Outro centro do Vermelho é, naturalmente, o restaurante, que quer ser uma experiência caseira. O Xtian é cozinha portuguesa, “quanto mais simples e natural, mais o Christian gosta”, explica Vera. “Ele não quer gourmet.” Só recebe hóspedes e os pratos são desenhados pela sua loja e produzidos pela Vista Alegre: “É a primeira e a última experiência do hóspede, é para nós tão fundamental como a exclusividade ou a privacidade”, explica a diretora.
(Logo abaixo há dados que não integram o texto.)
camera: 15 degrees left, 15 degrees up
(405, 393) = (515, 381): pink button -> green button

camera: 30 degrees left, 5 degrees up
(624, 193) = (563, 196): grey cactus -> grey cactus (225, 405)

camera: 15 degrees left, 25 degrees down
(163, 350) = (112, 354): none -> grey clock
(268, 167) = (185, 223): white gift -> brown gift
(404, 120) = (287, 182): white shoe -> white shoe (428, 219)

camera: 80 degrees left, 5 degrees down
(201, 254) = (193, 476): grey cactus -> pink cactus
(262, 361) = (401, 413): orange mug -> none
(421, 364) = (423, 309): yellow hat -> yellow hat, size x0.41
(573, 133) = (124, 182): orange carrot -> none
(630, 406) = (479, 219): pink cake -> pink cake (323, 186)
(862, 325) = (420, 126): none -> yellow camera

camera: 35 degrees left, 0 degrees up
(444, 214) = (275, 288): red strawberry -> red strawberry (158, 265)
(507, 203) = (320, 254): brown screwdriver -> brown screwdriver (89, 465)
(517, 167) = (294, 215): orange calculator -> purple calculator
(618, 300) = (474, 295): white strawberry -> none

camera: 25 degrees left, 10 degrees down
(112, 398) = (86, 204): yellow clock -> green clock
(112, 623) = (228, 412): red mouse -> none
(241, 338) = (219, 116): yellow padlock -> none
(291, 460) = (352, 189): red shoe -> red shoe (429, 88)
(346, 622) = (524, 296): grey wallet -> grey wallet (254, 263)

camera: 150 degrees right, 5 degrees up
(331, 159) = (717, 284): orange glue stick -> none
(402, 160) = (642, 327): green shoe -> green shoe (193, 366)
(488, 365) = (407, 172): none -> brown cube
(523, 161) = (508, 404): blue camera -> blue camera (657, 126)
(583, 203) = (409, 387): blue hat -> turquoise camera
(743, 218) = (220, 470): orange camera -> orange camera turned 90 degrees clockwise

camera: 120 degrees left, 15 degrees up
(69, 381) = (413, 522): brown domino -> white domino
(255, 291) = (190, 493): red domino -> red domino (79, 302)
A Máxima adorou o tártaro de beterraba, as vieiras e o prato de peixe grelhado com arroz de marisco e tomate, com um molho de choco e piri-piri, mas consta que o prato de porco é o favorito do designer. As sobremesas são especiais, entre a mousse de café com gelado de pastel de Belém, o cheesecake de queijo de cabra com gelado baunilha e o fondant de baba de camelo com gelado de baunilha.
À mesa, a diretora deixa escapar que Christian Louboutin está a construir outro hotel “ao pé da lagoa”, o Vermelho Lagoa, criado a partir de um edifício de um hotel que foi embargado, espera inaugurá-lo em meados de 2026. A ideia é serem complementares, este com apenas 10 quartos, mas que se estica no spa, que será bem espaçoso, e uma piscina quase olímpica. Enquanto isso, acaba de inaugurar duas villas de luxo com piscina, La Salvada e La Maison des Bateaux, com a mesma personalidade colorida, vibrante e atenta às artesanias. Foram casas de férias de Louboutin, hoje aluga-as entre os 1.700 e os 2.200 euros por noite. Este amor à região já tem alguns anos, mas Louboutin conheceu Melides há 12, no regresso do hospital de Santiago, após um acidente que sofreu. Como outros franceses, encantou-se pela simplicidade e a autenticidade perdidas no seu país. Restaurou, então, uma cabana de pescador onde regressa todos os verões para desenhar os sapatos dos nossos sonhos. Vermelho porque é óbvio, um tributo à sua cor, mas porque se parece com “merveille”, maravilha em francês, e “vermeil”, a prata banhada com uma fina camada de ouro. O hotel tem um pouco de cada.